O
Semiárido e as cabeças ocas, artigo de Manoel Dantas Vilar Filho (Manelito)
Revista O
BERRO, N. 157 – Julho de 2012
Distribuir leite de cabra para enriquecer a merenda
escolar e complementar a dieta de desprovidos, começou com Dr. Geraldo Melo no
Governo do Rio Grande do Norte, por si mesmo, e sem ajuda Federal, nos anos 90,
contemplando também estimular a economia das terras secas de lá.
Preocupado com a despesa decorrente, mandou fazer,
por sugestão minha, uma comparação através de computadores então em fase de
expansão, e me contou a boa surpresa que teve: o cafezinho (como eu chamei as
cantinas das repartições públicas), custava 2,3% do Orçamento anual e o
embrionário programa do leite, pagando preço maior que a precariedade dos
mercados de então, uma vez generalizado para todo o Estado, não alcançaria 1%
(um por cento) do mesmo Orçamento.
Tive outra alegria numa Exposição em Lages (RN),
onde pregaram, sem que eu soubesse antes, um retrato meu com a legenda “O
Patrono das Cabras e das Causas do Sertão”, ao ver uma mocinha no grupo
mobilizado para festejar a ampliação do Parque de Exposições, empunhando um
cartaz onde se lia “Eu era filha de um emergenciado, hoje sou filha de um
produtor rural”.
Pedi que me levassem até a fazendinha do pai dela,
onde a casa de taipa com reboco bem feito, o terreiro bem varrido e os canecos
de beber água do pote brilhavam de bem areiados, e fiquei sabendo: ele tinha
apenas três cabras de quem, descontado o consumo doméstico, sobravam menos de 2
litros para vender ao Programa recém-criado. Em 20 meses, ele já criava 45
cabeças e entregava 100 litros/dia à Cooperativa de Angicos (RN). Deu nó na
minha garganta de torcedor pelo Semiárido e entusiasta da inclusão das cabras,
exaltando minhas crenças e minha fé no Semiárido verdadeiro.

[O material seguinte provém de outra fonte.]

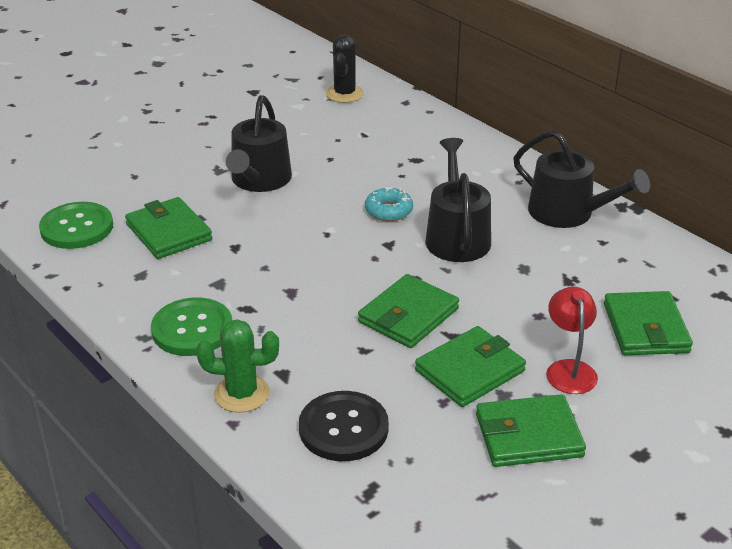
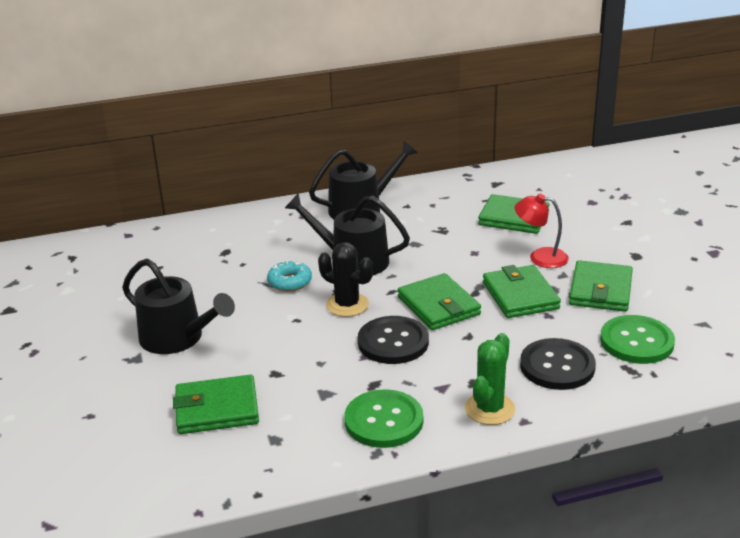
camera: 65 degrees left, 5 degrees down
(77, 228) = (153, 471): green button -> green button (636, 341)
(323, 302) = (393, 342): none -> black button
(344, 94) = (77, 261): black cactus -> black cactus (347, 305)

Saí de lá com a convicção reforçada de que a
pecuária integrada de bovinos tropicais, cabras nativas e ovelhas deslanadas,
seria mesmo a base da produção harmonizada com o clima daqui e da vida decente
do seu povo, no contraponto às lotéricas lavouras temporárias de milhos, sorgos
e feijões, como preconiza a “Agronomia Oficial” e a assistência técnica dela
decorrente.
O Deputado Francisco Quintans foi a Natal nessa
época, se munir da legislação utilizada por lá e doas normas que regulavam o
programa pioneiro, para implantação na Paraíba. O Governo de então era contra
tudo isso e ele, Quintans, articulado com as Prefeituras de Sumé (PB) e
Monteiro (PB), como bom caririzeiro teimoso, iniciou essa ação fundamental,
tornando grande a ação menor do Governador que ameaçava comprar o leite à
Parmalat, se os produtores “não o vendessem barato”.

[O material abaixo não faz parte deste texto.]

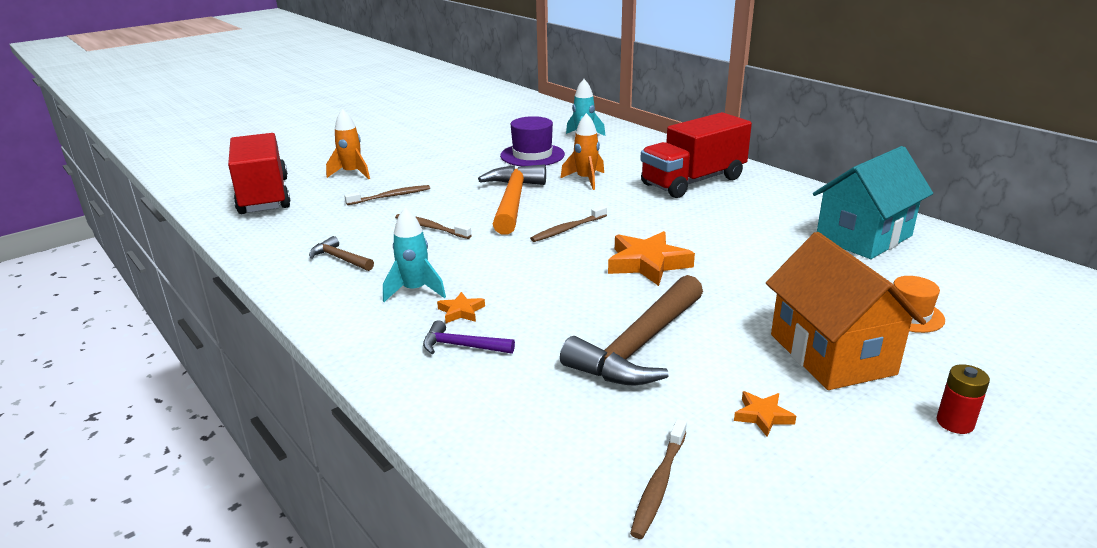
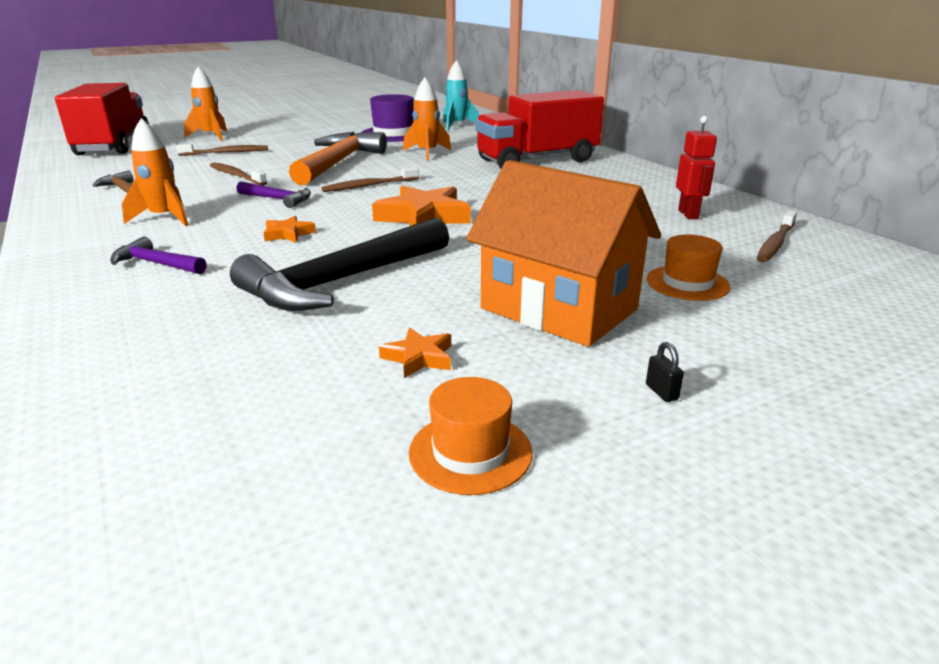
camera: 10 degrees right, 0 degrees up
(415, 290) = (164, 218): turquoise rocket -> orange rocket
(461, 311) = (189, 237): orange star -> orange star (288, 234)
(499, 255) = (278, 199): none -> purple hammer
(639, 346) = (342, 281): brown hammer -> black hammer
(659, 484) = (225, 408): brown toothbrush -> brown toothbrush (775, 243)
(831, 354) = (558, 309): orange house -> orange house turned 45 degrees counterclockwise
(862, 493) = (470, 452): none -> orange hat
(864, 237) = (688, 214): turquoise house -> red robot
(955, 423) = (661, 392): red battery -> black padlock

Mais adiante, o Governador Cássio Cunha Lima e sua
visão de futuro, logo que assumiu seu primeiro mandato, espalhou para toda a
Paraíba, esse programa de assistência à saúde e à economia dos persistentes
moradores das zonas secas, em parceria com uma iniciativa do Governo Federal,
obrigando-se a aceitar suas condições peculiares.

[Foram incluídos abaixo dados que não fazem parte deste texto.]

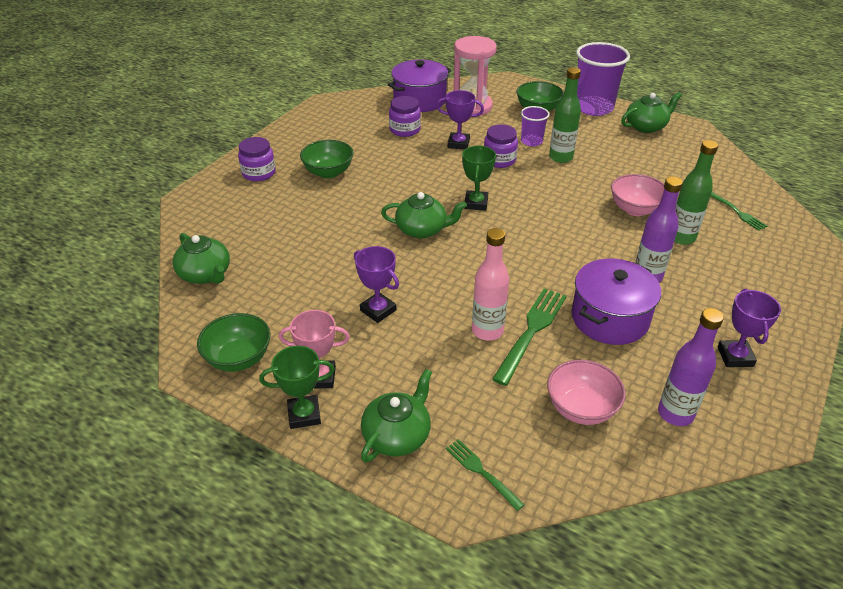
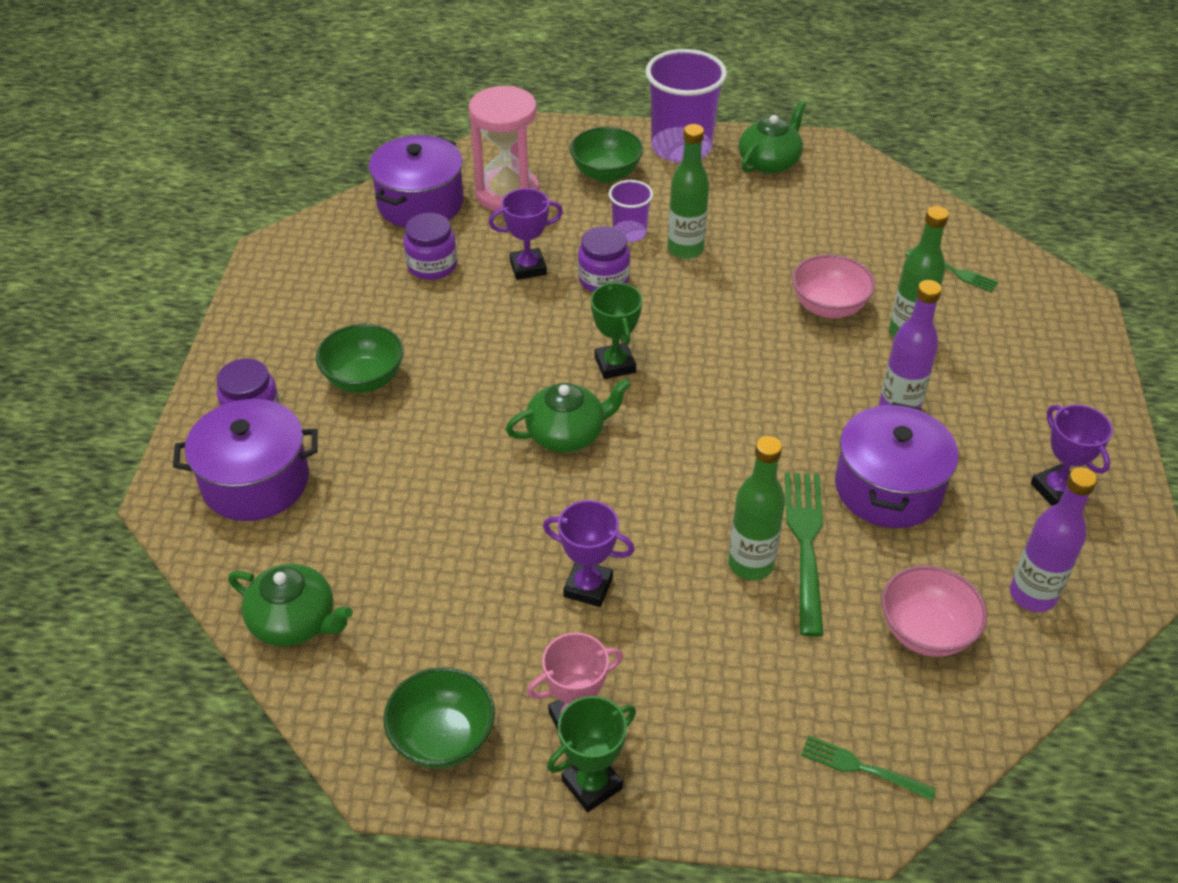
camera: 25 degrees left, 5 degrees up
(236, 203) = (255, 481): none -> purple pot
(397, 435) = (730, 762): green teapot -> none
(487, 331) = (750, 564): pink bottle -> green bottle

Esse “Programa do Leite” inserido no FOME ZERO tem,
na sua formulação, características e limitações esquisitas para quem, participe
dele, como produtor ou processador e distribuidor do leite – já agora de cabras
e vacas – queira agir corretamente. São terríveis os esforços para se defender
de seus equívocos de concepção e prática. Um equívoco é pior que um erro; é
matriz para muitos erros.
1) A aquisição do leite é restrita ao Semiárido
brasileiro, o que – se por um lado revela alguma compreensão do que realmente
podem produzir as terras secas do NE – cai, ao longo do tempo, no histórico
menosprezo com que é tratado esse mesmo NE seco, gerando então dificuldades
operacionais continuadas e tristes. Não houve uma leitura prévia mais profunda
da realidade e assim prossegue.
2) O programa fixou quantidades, preços unitários para
o leite e quotas mais ou menos decorrentes para cada produtor ser admitido,
focando as pessoas de pouca renda financeira, o que é politicamente simpático.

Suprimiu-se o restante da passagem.